Selon la deuxième, Prométhée, fuyant dans sa douleur les becs qui le déchiquetaient, s’enfonça de plus en plus profondément à l’intérieur du rocher jusqu’à ne plus faire qu’un avec lui.
Comme beaucoup de gens dans ce pays, je commence à être las de toutes ces bombes. Mais je m’élève contre l’hypocrisie qui consiste à accepter la force comme instrument tout en poussant des cris d’orfraie face à l’usage de telle ou telle arme particulière; et aussi contre l’hypocrisie qui consiste à dénoncer la guerre tout en souhaitant préserver le type de société qui la rend inévitable.
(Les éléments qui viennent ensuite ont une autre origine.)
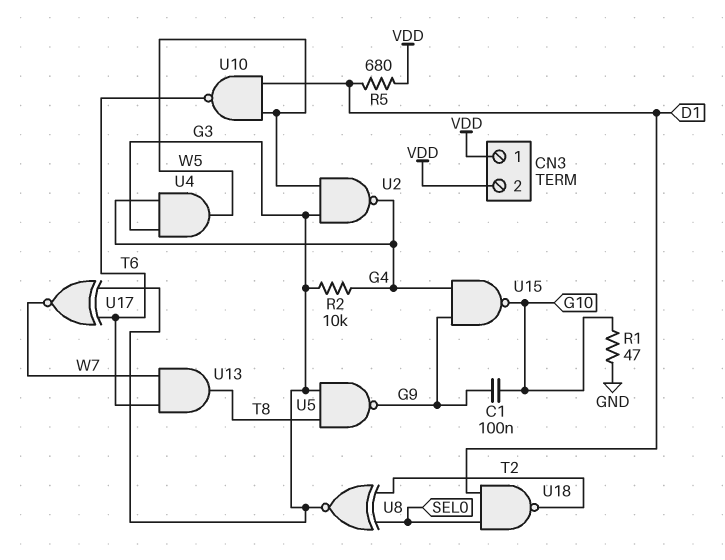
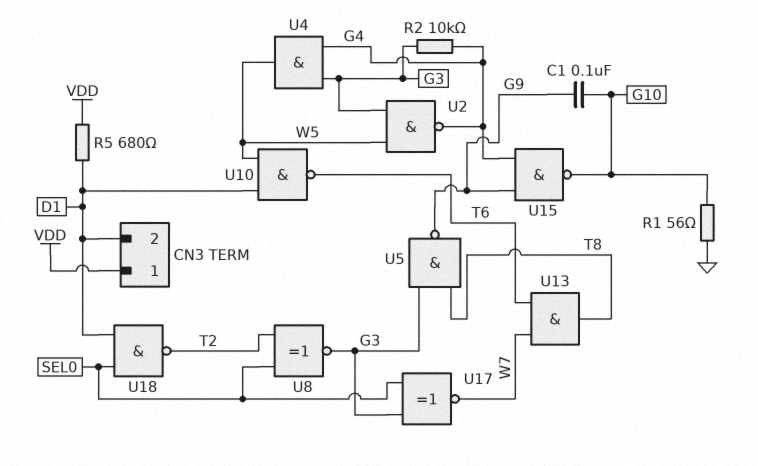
CN3 pin 2: VDD -> D1
R1: 47 (G10, GND) -> 56 (G10, GND)
U17: XNOR (in G3, in T6, out W7) -> XNOR (in G3, in SEL0, out W7)

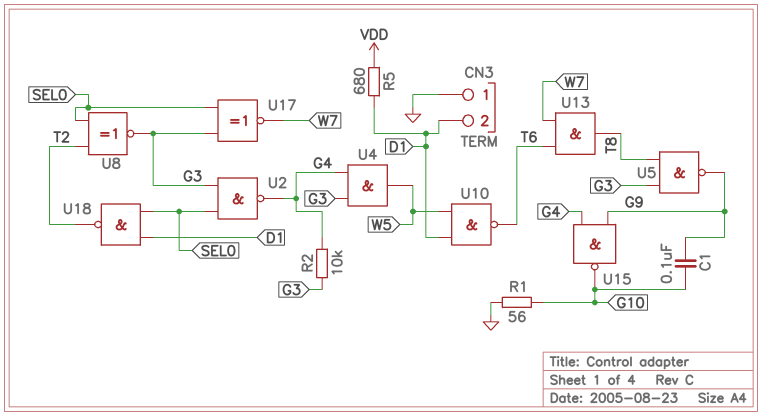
CN3 pin 1: VDD -> GND
U2: NAND (in G3, in W5, out G4) -> NAND (in G3, in SEL0, out G4)

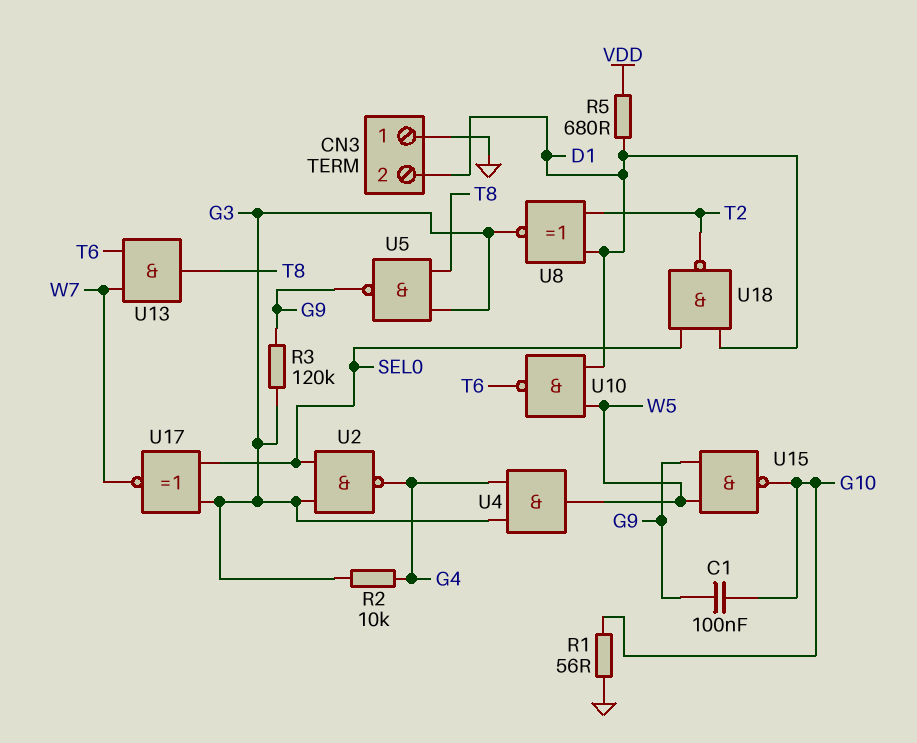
R3: none -> 120k (G3, G9)
U8: XNOR (in SEL0, in T2, out G3) -> XNOR (in D1, in T2, out G3)
U15: NAND (in G4, in G9, out G10) -> NAND (in G9, in W5, out G10)

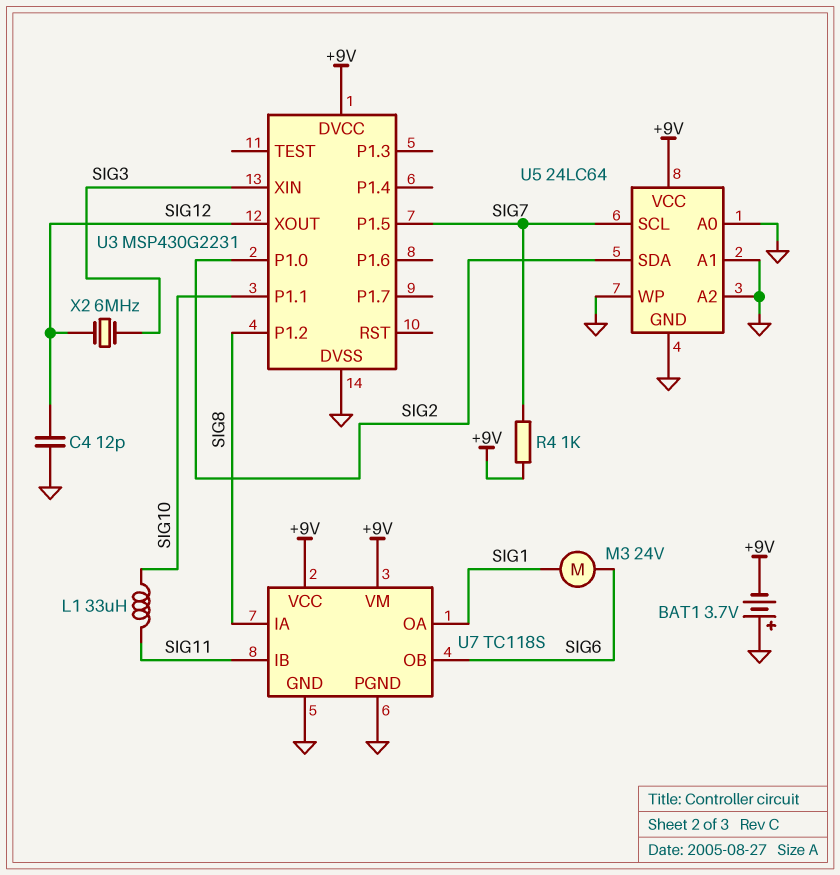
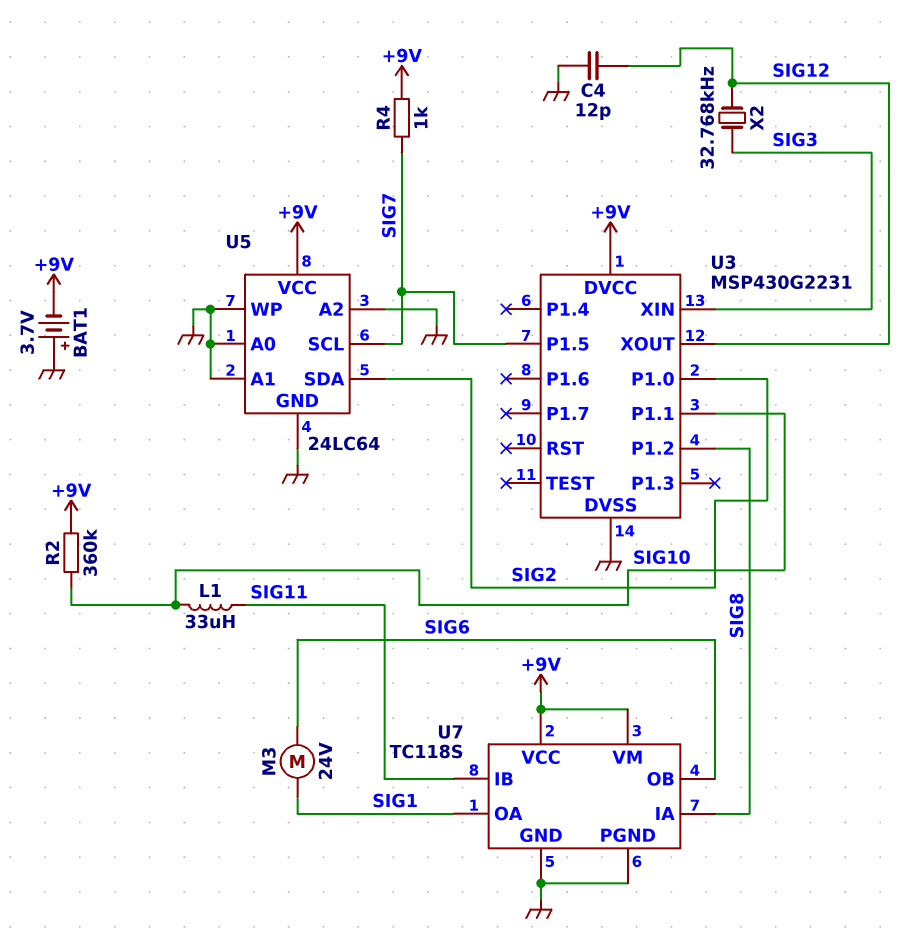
R2: none -> 360k (+9V, SIG10)
X2: 6MHz (SIG3, SIG12) -> 32.768kHz (SIG3, SIG12)

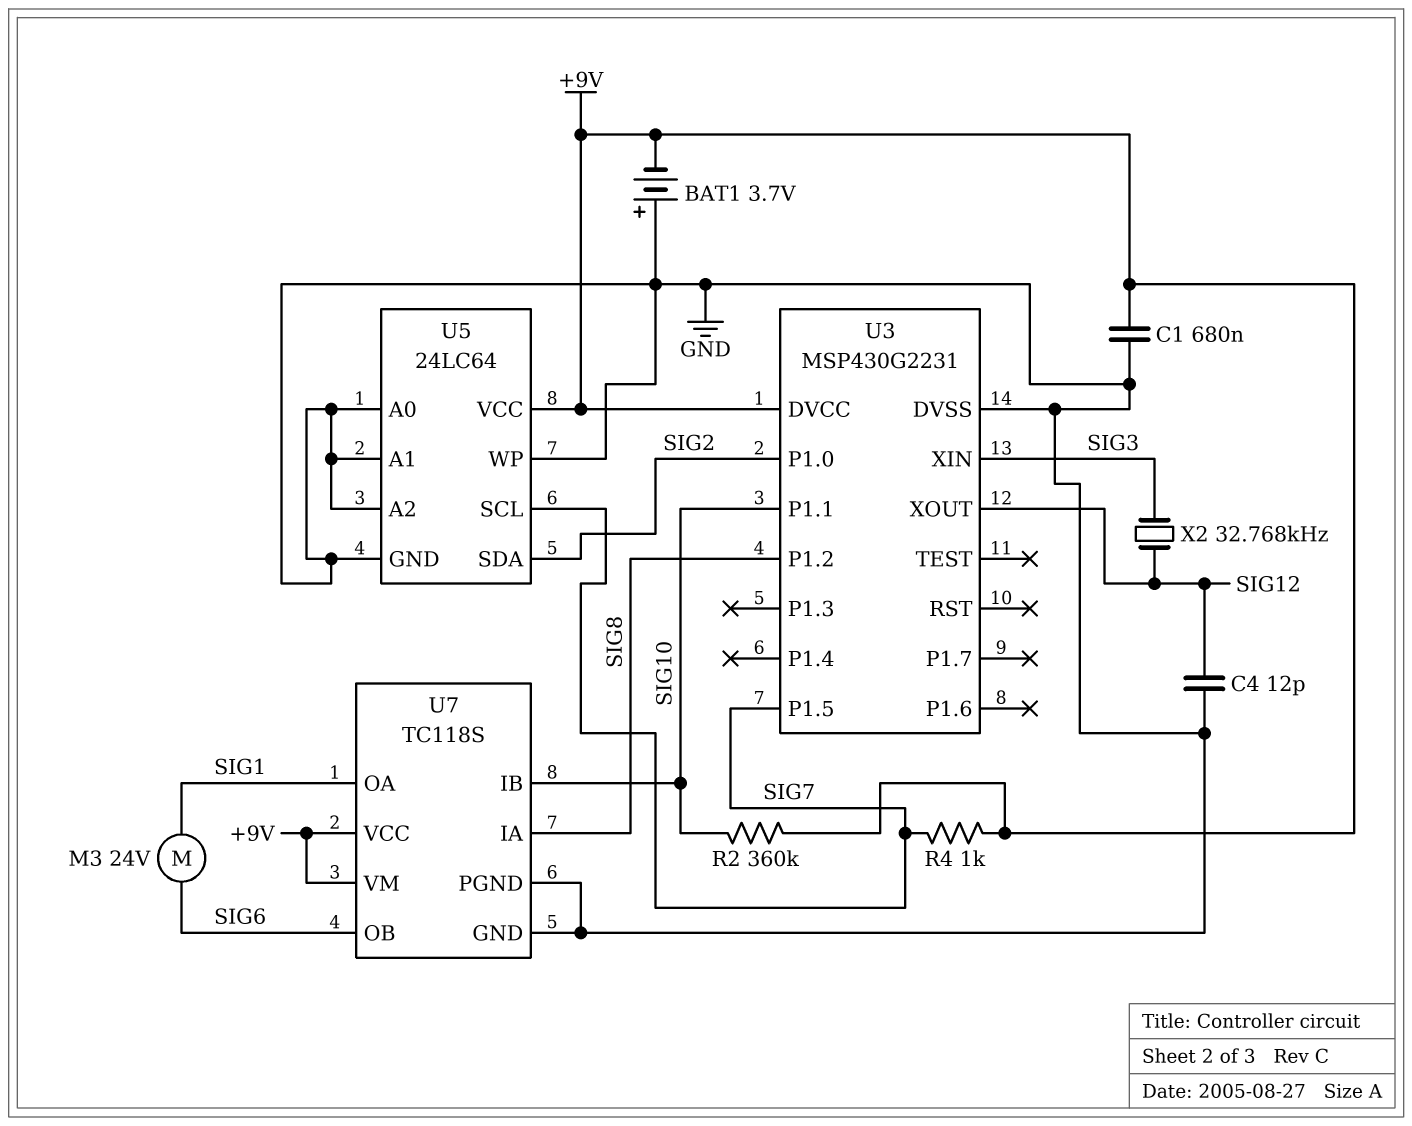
C1: none -> 680nF (+9V, GND)
L1: 33uH (SIG10, SIG11) -> none
U7 pin IB: SIG11 -> SIG10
Selon la troisième, sa trahison fut oubliée au cours des millénaires : les dieux oublièrent, les aigles oublièrent, lui-même oublia.
Le véritable ennemi c’est l’esprit réduit à l’état de gramophone, et cela reste vrai que l’on soit d’accord ou non avec le disque qui passe à un certain moment.
Selon la quatrième, tout le monde se lassa de l’absurde histoire. Les dieux s’en lassèrent, les aigles s’en lassèrent et, fatiguée, la plaie même se referma.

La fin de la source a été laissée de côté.